Martin had just slipped the disc into the CD player, and in her mind she saw him climbing into the regal Siamese vest and silk trousers his mother had sewn for him.
    “He died as a teenager?” she asked her aunt, a little stunned. She picked up the photo of the two children. The boy was wearing plaid shorts with suspenders. The girl was in a summer party dress with a scooped neck and poufed ballroom sleeves.
    “I’m quite sure he did. Why does that surprise you?”
    “That homeless man I told you about. That very old homeless man. Bobbie Crocker. I was thinking—I guess I am thinking—that he was really a Buchanan.”
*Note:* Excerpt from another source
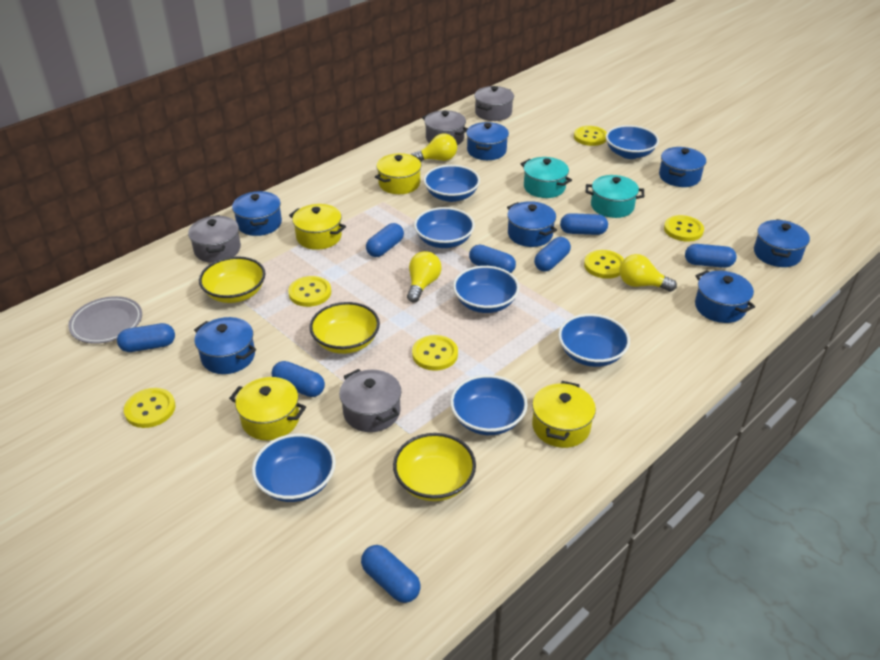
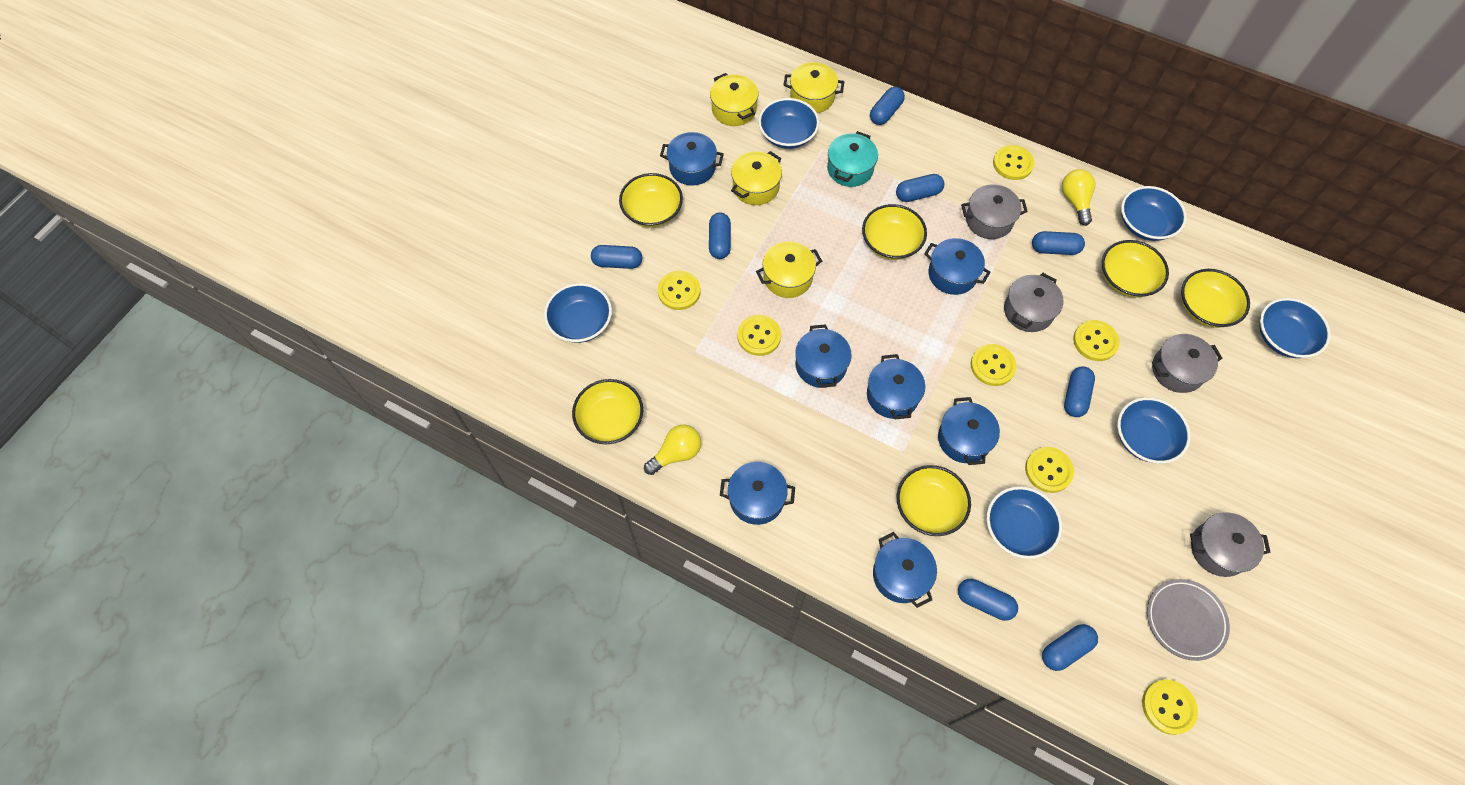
blue bowl: 7 -> 6
turquoise pot: 2 -> 1
yellow bowl: 3 -> 6
yellow button: 6 -> 7
yellow light bulb: 3 -> 2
    “Bobbie might have been the boy’s name. But it might also have been William. Billy, perhaps. Yes, Billy rings a bell. But so does Robert. Of course, none of it matters because that boy was killed in some accident when he was sixteen or seventeen years old.”
    “The man I’m talking about spent a couple of weeks in the shelter before we found him an apartment,” Laurel continued. “But he hung around the offices and the day station a lot. He died the other day with absolutely no family that we know of, but the social worker who went through his possessions came across that envelope with the old snapshots. And there are some of the Marshfield mansion—the place where Tom and Daisy Buchanan had lived—and one of a little girl and a little boy with the old house in the background. They’re standing beside a car from the 1920s.”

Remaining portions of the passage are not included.